THE PEOPLE OF THE PHILIPPINE ISLANDS, PLAINTIFF AND AP- PELLEE, VS. AMADEO CORRAL, DEFENDANT AND APPELLANT. D E C I S I O N

ABAD SANTOS, J.:

Appellant was charged  with having  voted  illegally at the general elections held on June 5,1934.  After due trial, he was convicted on  the ground that he had voted while laboring under a legal disqualification.  The judgment of conviction was based on section 2642, in connection with section 432, of the Revised Administrative Code. Said section 432 reads as  follows:

“The following persons shall be disqualified from voting:

“(a)  Any person who, since the thirteenth day of August, eighteen hundred and ninety-eight, has been sentenced by final judgment to  suffer not less than eighteen months of imprisonment,  such disability not having  been  removed by plenary pardon. “(b)  Any person who has violated an oath of allegiance taken by him to the United States. “(c)  Insane or  feeble-minded persons. “(d) Deaf-mutes who cannot read and write. “(e) Electors registered under  subsection  (c) of the next preceding section who, after failing to make a sworn statement to the satisfaction of the board of inspectors at any of its two meetings for registration and revision, that they are incapacitated for preparing their ballots due to permanent physical disability, present themselves at the hour  of voting as incapacitated, irrespective  of whether such incapacity be real or feigned.”

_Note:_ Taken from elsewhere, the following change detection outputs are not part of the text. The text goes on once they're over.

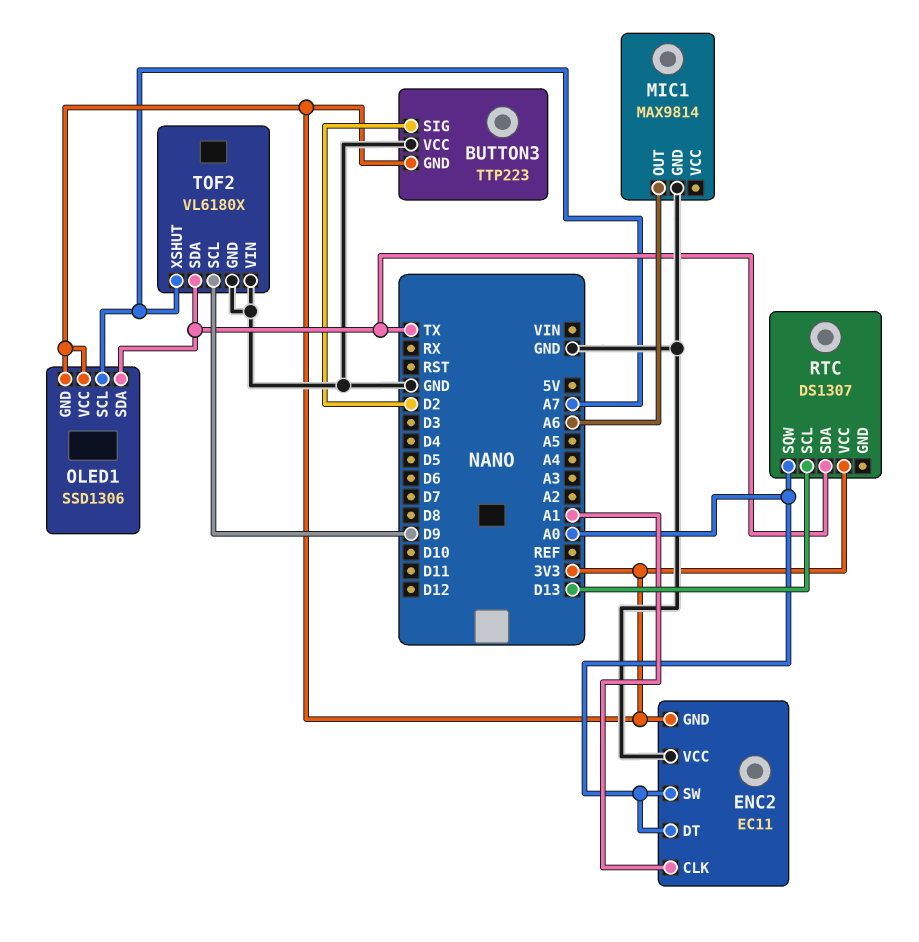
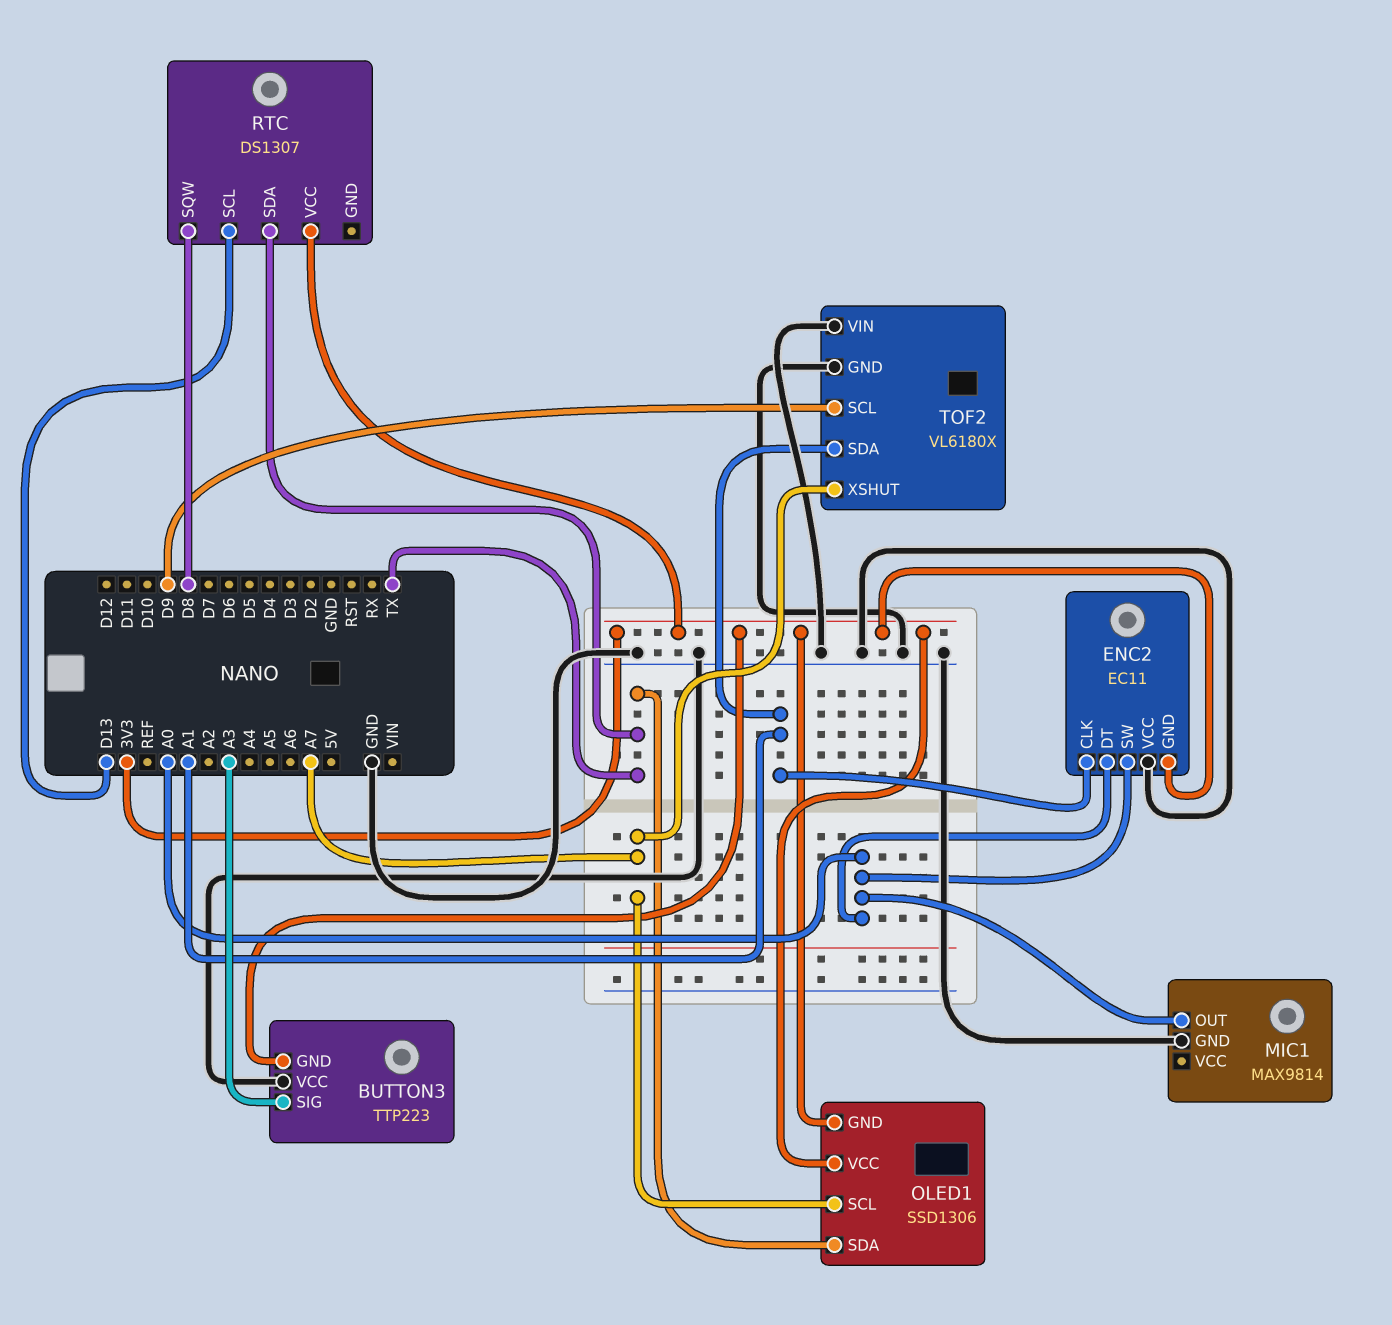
BUTTON3 pin SIG: D2 -> A3
MIC1 pin OUT: A6 -> A0
RTC pin SQW: A0 -> D8
TOF2 pin SDA: TX -> A1

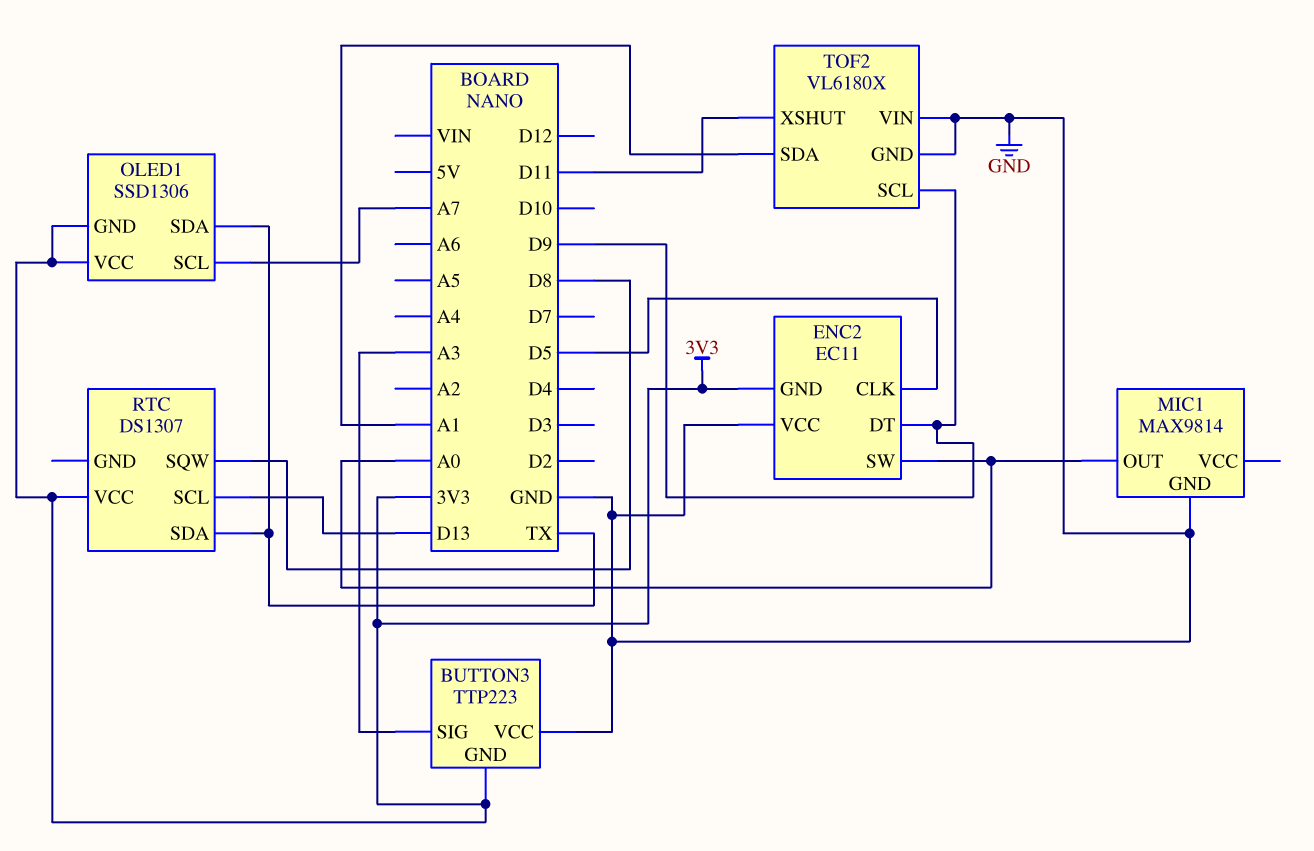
ENC2 pin CLK: A1 -> D5
ENC2 pin DT: A0 -> D9
TOF2 pin XSHUT: A7 -> D11

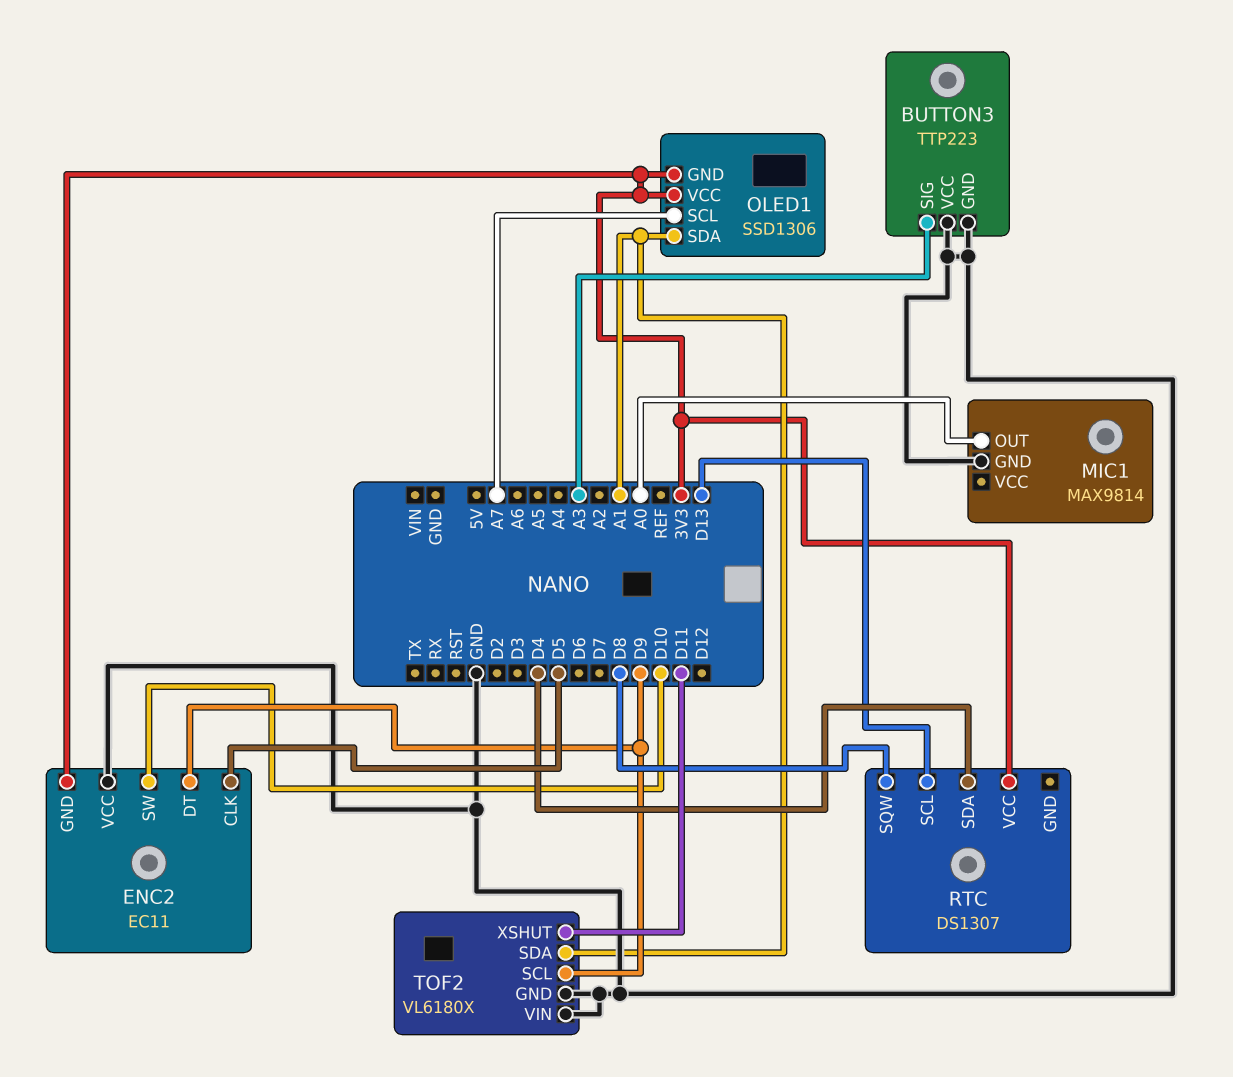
BUTTON3 pin GND: 3V3 -> GND
ENC2 pin SW: A0 -> D10
OLED1 pin SDA: TX -> A1
RTC pin SDA: TX -> D4

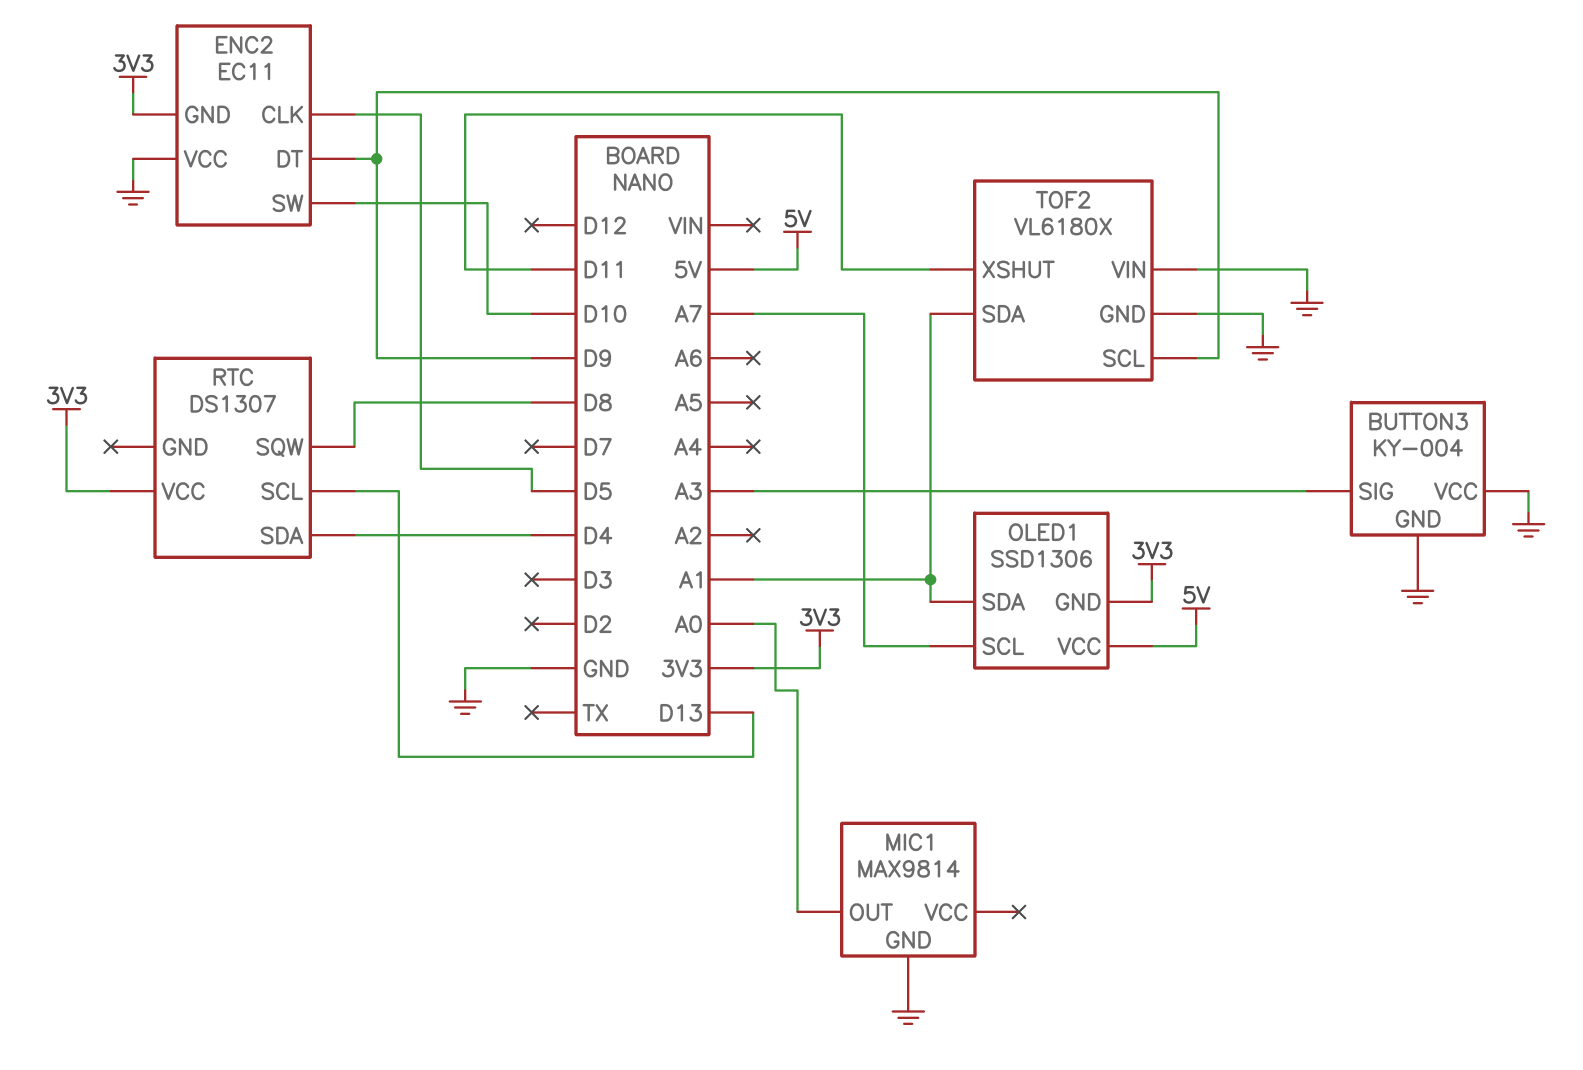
BUTTON3: TTP223 -> KY-004
OLED1 pin VCC: 3V3 -> 5V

And section 2642 provides:

“Whoever at any election votes or attempts to vote knowing that he is  not entitled  so to do,  *   *   *  shall be punished by imprisonment for not less than one month nor more than one year and by a fine of not  less than one hundred  pesos  nor  more than one thousand pesos, and in all cases by deprivation of the right of suffrage and disqualification  from public office for a period  of  not more than four years.”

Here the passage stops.